I'm not making any value judgements - I'm just trying to come up with possible reasons why the claim was refused. If necessary complain to the broker/underwriter and if you get no joy one you have exhausted the underwriter's complaints process then take it to [broken link removed].


----------



## Protocol (14 Jul 2007)

Clubman, I am writing the appeal to the insurer at the moment.


----------



## Brendan Burgess (14 Jul 2007)

Is there a limit anywhere in the policy, limiting it to the cost of the ticket? Otherwise, you should be covered. 

The Ombudsman is great for these cases. And it won't take long either as I would say come across this isssue before. 

Brendan


----------



## orka (14 Jul 2007)

Have another read of section 10 – it covers missed departure not cancelled departure – ie it covers you if you don’t make it to the airport in time:
Section 10 – Missed Departure
*What is covered*
If during a Trip You arrive at the airport, port, train or coach too late to commence the journey, as a result of:
• Breakdown or accident involving the car in which You are travelling; or
• Cancellation or curtailment of scheduled public transport due to adverse weather conditions,  Strike or Industrial Action or mechanical breakdown, derangement or accident;

VHI Travel Insurance would go out of business very quickly if they provided cover for Ryanair cancelling flights.


----------



## Guest127 (14 Jul 2007)

know of someone who booked RY to Paris last year. took out RY's insurance. broke down on the way to the airport. arrived too late for flight , Ry desk staff willing to let him board but only if he had no case to check in as check in was closed when he arrived. as he had insurance he decided not to fly and instead claimed for breakdown on way to airport. Result: Ryanair insurance refused the claim as it was HIS responsibility to get to the check in desk on time. Good luck with your claim Protocol.


----------



## woods (14 Jul 2007)

Do not give up.
I had a dispute with Malev recently and I just kept annoying them until they paid up (which they did last week)


----------



## ClubMan (14 Jul 2007)

woods said:


> Do not give up.
> I had a dispute with Malev recently and I just kept annoying them until they paid up (which they did last week)

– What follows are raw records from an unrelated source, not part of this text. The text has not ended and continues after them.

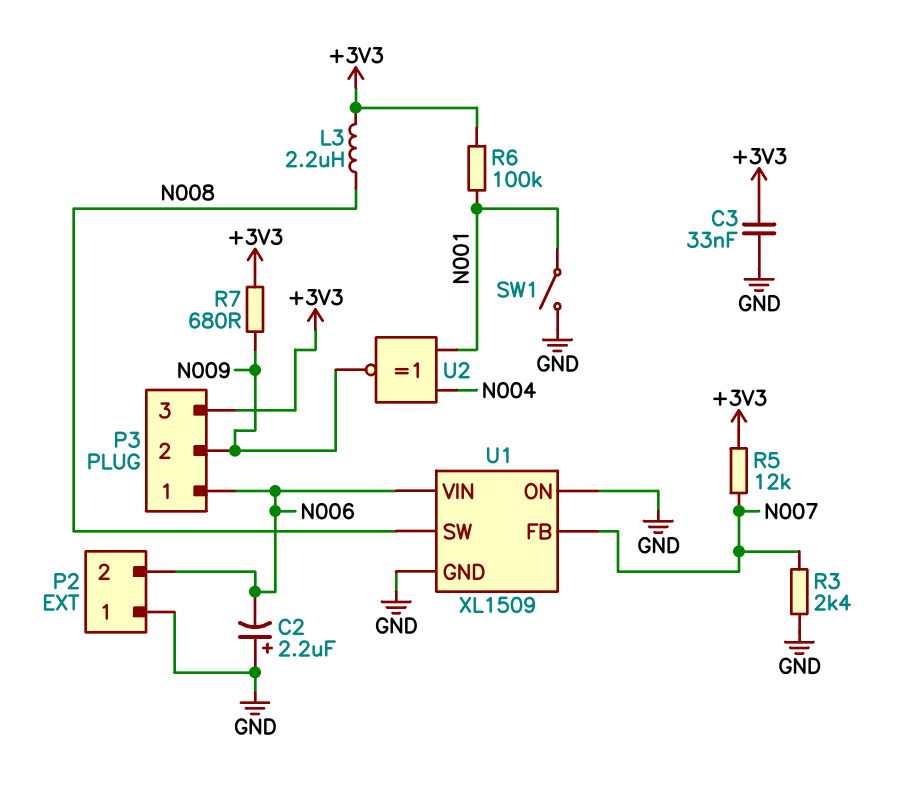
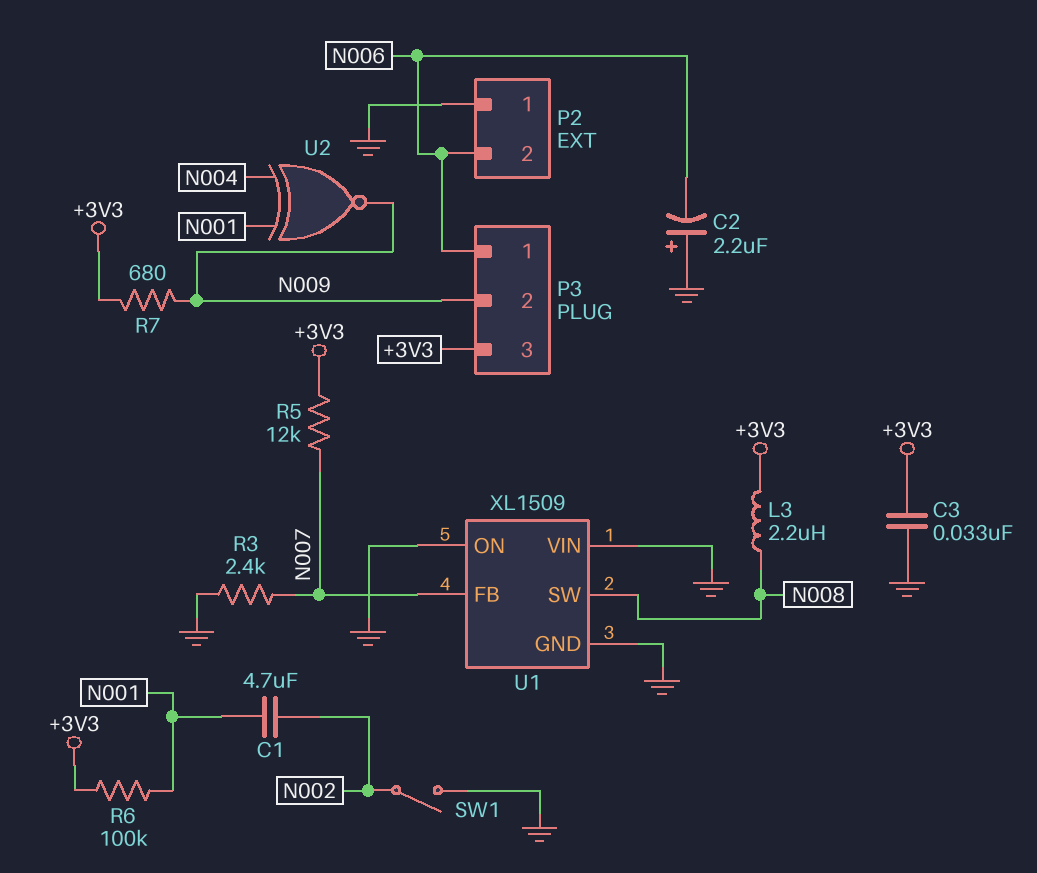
C1: none -> 4.7uF (N001, N002)
SW1: switch (GND, N001) -> switch (GND, N002)
U1 pin VIN: N006 -> GND

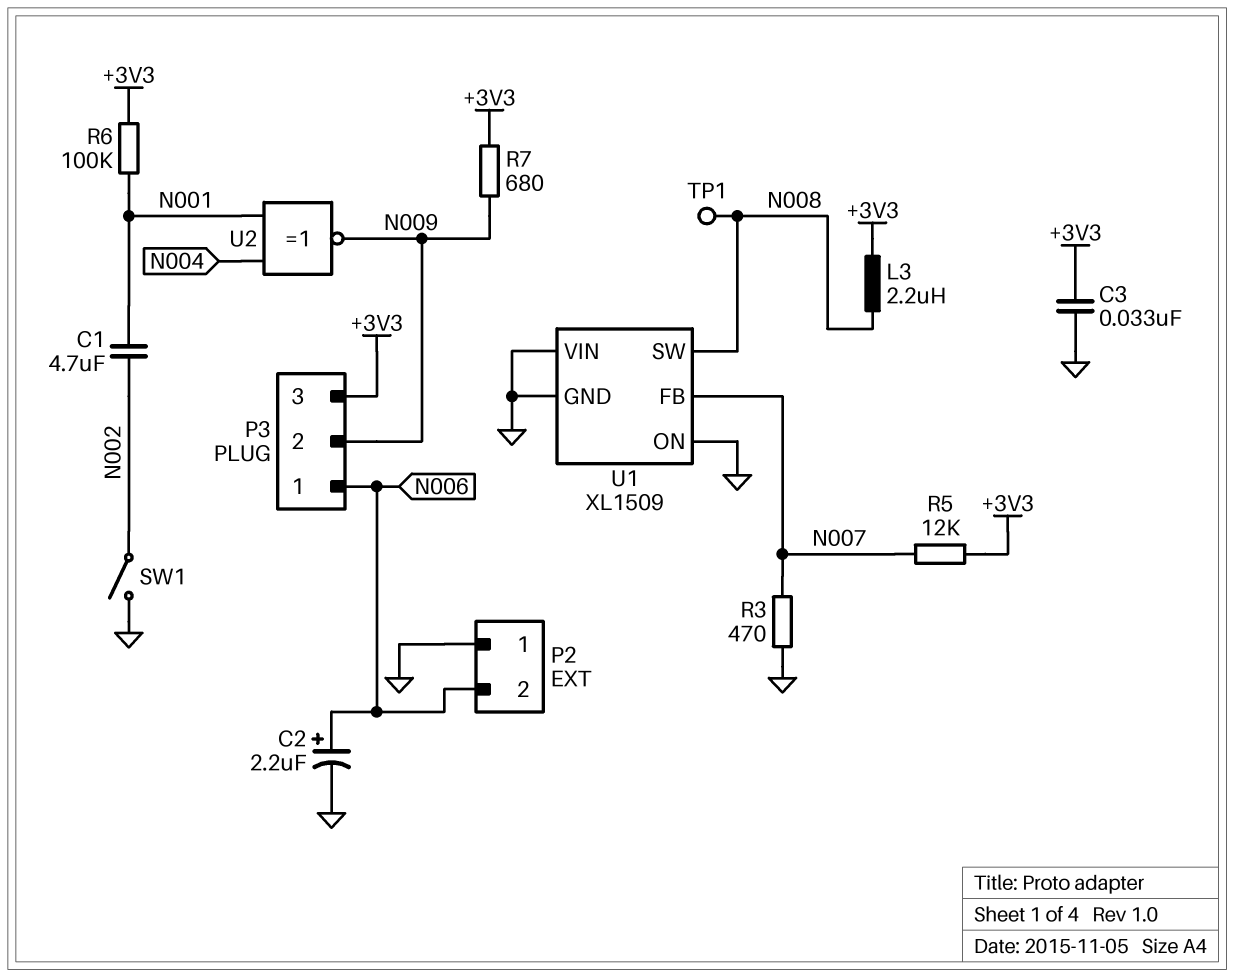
C2: 2.2uF (plus GND, minus N006) -> 2.2uF (plus N006, minus GND)
R3: 2.4k (GND, N007) -> 470 (GND, N007)
TP1: none -> test point (N008)

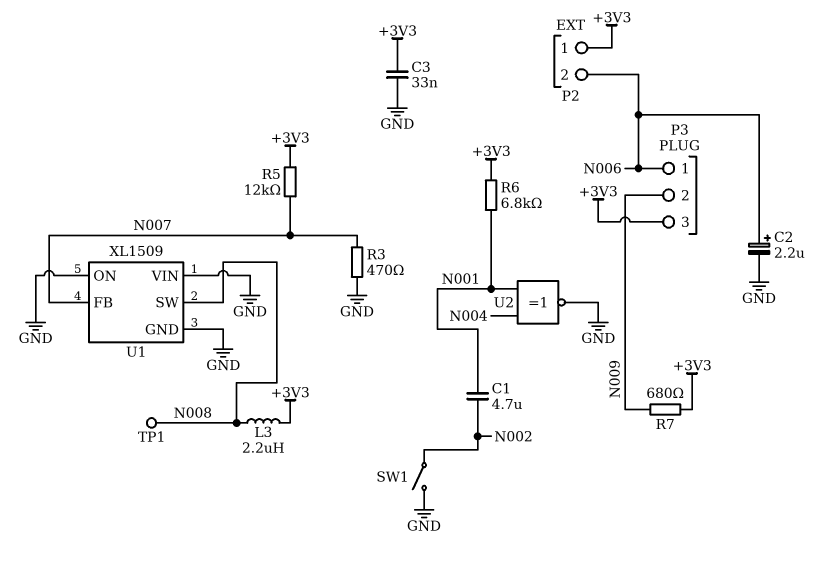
P2 pin 1: GND -> +3V3
R6: 100k (+3V3, N001) -> 6.8k (+3V3, N001)
U2: XNOR (in N001, in N004, out N009) -> XNOR (in N001, in N004, out GND)

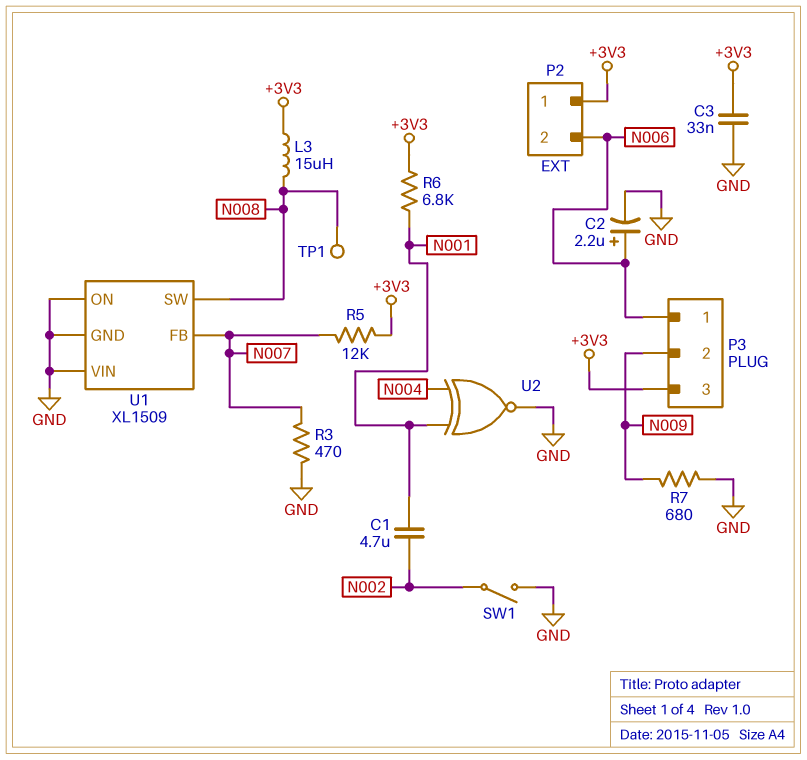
L3: 2.2uH (+3V3, N008) -> 15uH (+3V3, N008)
R7: 680 (+3V3, N009) -> 680 (GND, N009)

His dispute seems to be with the insurance company and not the airline so is your incident relevant here?


----------



## woods (15 Jul 2007)

ClubMan said:


> His dispute seems to be with the insurance company and not the airline so is your incident relevant here?


No it was not meant to be anything other than the fact that if you persist you have a better chance of winning. 
They will hope that you go away and leave them alone and may even have a policy regarding this.


----------



## orka (15 Jul 2007)

woods said:


> Do not give up.
> I had a dispute with Malev recently and I just kept annoying them until they paid up (which they did last week)


 
So the OP should persist in claiming money from his insurance policy for something which is not covered?  This is no different than the compo culture that sees people claim from e.g. Dublin City Council for injuries caused elsewhere.  The fact that there has been a loss and you WANT there to be coverage doesnt mean that there IS coverage.  This is an insurance contract which covers specific events - it is not a discretionary thing like when an airline gives you some money to go away.  Policyholders sign up and should understand what they are and are not getting - I have a VHI travel policy and dont want the premium increasing because they start paying out for uncovered losses just because someone hassles them.


----------



## woods (15 Jul 2007)

orka said:


> So the OP should persist in claiming money from his insurance policy for something which is not covered? This is no different than the compo culture that sees people claim from e.g. Dublin City Council for injuries caused elsewhere. The fact that there has been a loss and you WANT there to be coverage doesnt mean that there IS coverage. This is an insurance contract which covers specific events - it is not a discretionary thing like when an airline gives you some money to go away. Policyholders sign up and should understand what they are and are not getting - I have a VHI travel policy and dont want the premium increasing because they start paying out for uncovered losses just because someone hassles them.


I had just watched Michael Moore's film on the state of the health service when I posted this and what I took from it is that just because you have a right to something and it is a just right, does not mean that you are going to get it. You still have to fight for it.
I am assuming that the OP has the right because if he does not then why would he have come here with a gripe.
He has hardly come here to ask our help to get something that he is not entitled to.


----------



## orka (15 Jul 2007)

woods said:


> He has hardly come here to ask our help to get something that he is not entitled to.


 
He didn't - well, not knowingly anyway. The OP posted here because he thought he had a right to claim under section 10 of the policy. I pointed out (post #8 above) that section 10 does not cover what he thought it covered. Your posts then urged him to not give up and to keep annoying them until they paid up.


----------